Speech recognition becomes “almost human”


Microsoft has achieved an important milestone in the field of speech creating a technology that recognizes words in a conversation with a level of accuracy similar to that of humans. The system developed by the team of researchers and engineers of the Microsoft group of Artificial Intelligence and Research has achieved an error rate of 5.9% similar to that of a professional transcriber.

For the Redmond company it is an historic achievement. For the first time, a computer can understand the words as a person of flesh and blood . The first studies on speech recognition technologies date back to the early ’70s, when DARPA started research in this area in the interests of national security.
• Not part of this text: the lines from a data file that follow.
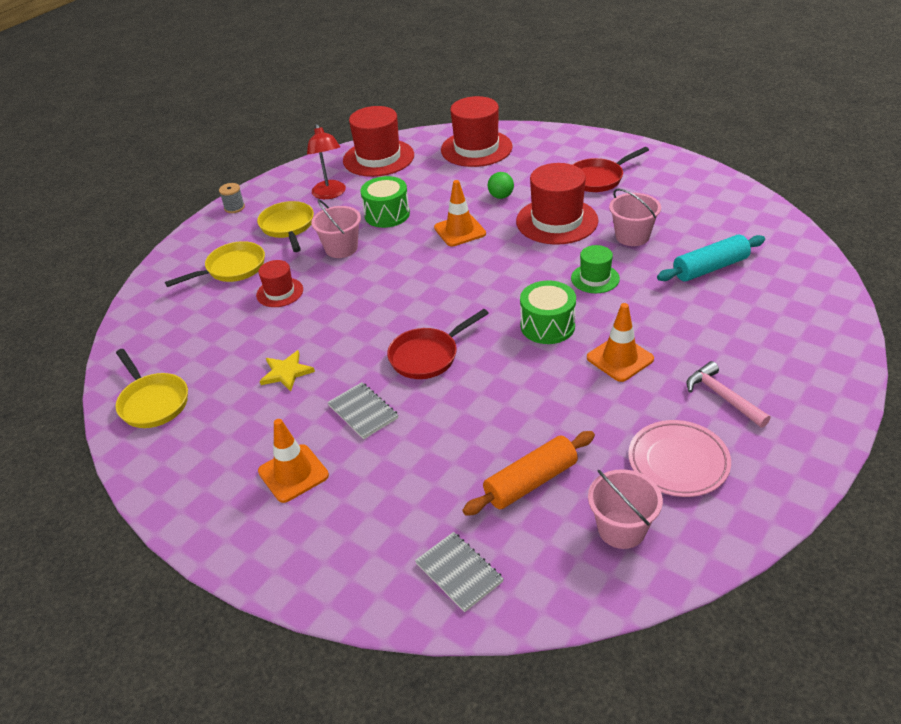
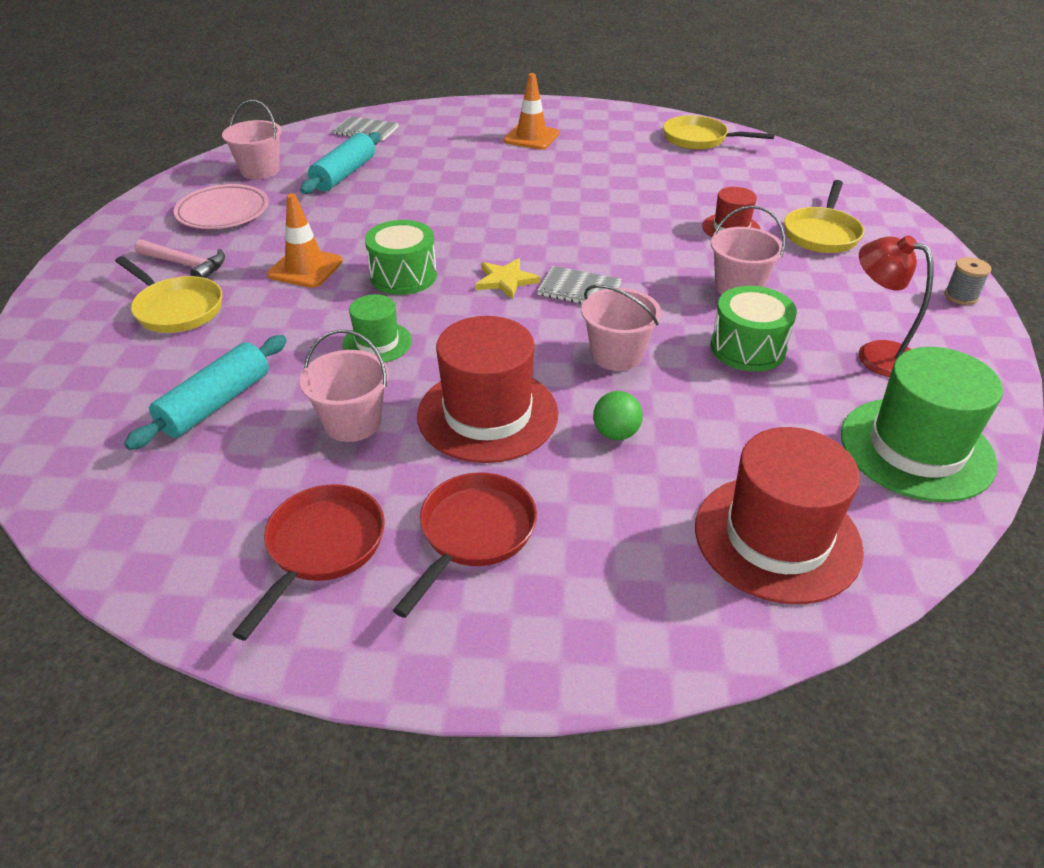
camera: 145 degrees right, 0 degrees up
(286, 372) = (622, 179): yellow star -> yellow star (506, 280)
(288, 227) = (847, 293): yellow pan -> yellow pan (176, 309)
(363, 412) = (521, 175): grey notebook -> grey notebook (579, 290)
(378, 158) = (916, 448): red hat -> green hat
(427, 356) = (507, 221): red pan -> red pan (322, 547)
(460, 231) = (616, 355): orange traffic cone -> pink bucket
(531, 482) = (344, 174): orange rolling pin -> turquoise rolling pin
In subsequent years several companies have accepted the challenge and now Microsoft has beaten the competition, building a system that will be used in numerous products and services, including Xbox and Cortana .

This important result was achieved through the massive use of convolutional LSTM and neural networks (Long short-term memory). Microsoft has leveraged its Computational Network Toolkit for deep learning that the research team distributed publicly on GitHub open source license. The speed of neural network training has been increased by using a series of computers with dedicated GPU.

The “human equality” does not mean that the system recognizes each word perfectly. Researchers will in fact test the technology under real conditions, ie in the presence of noise. The ultimate goal is to achieve a system able to understand the words spoken by the people . Microsoft emphasizes, however, that the creation of a true artificial intelligence is still very far.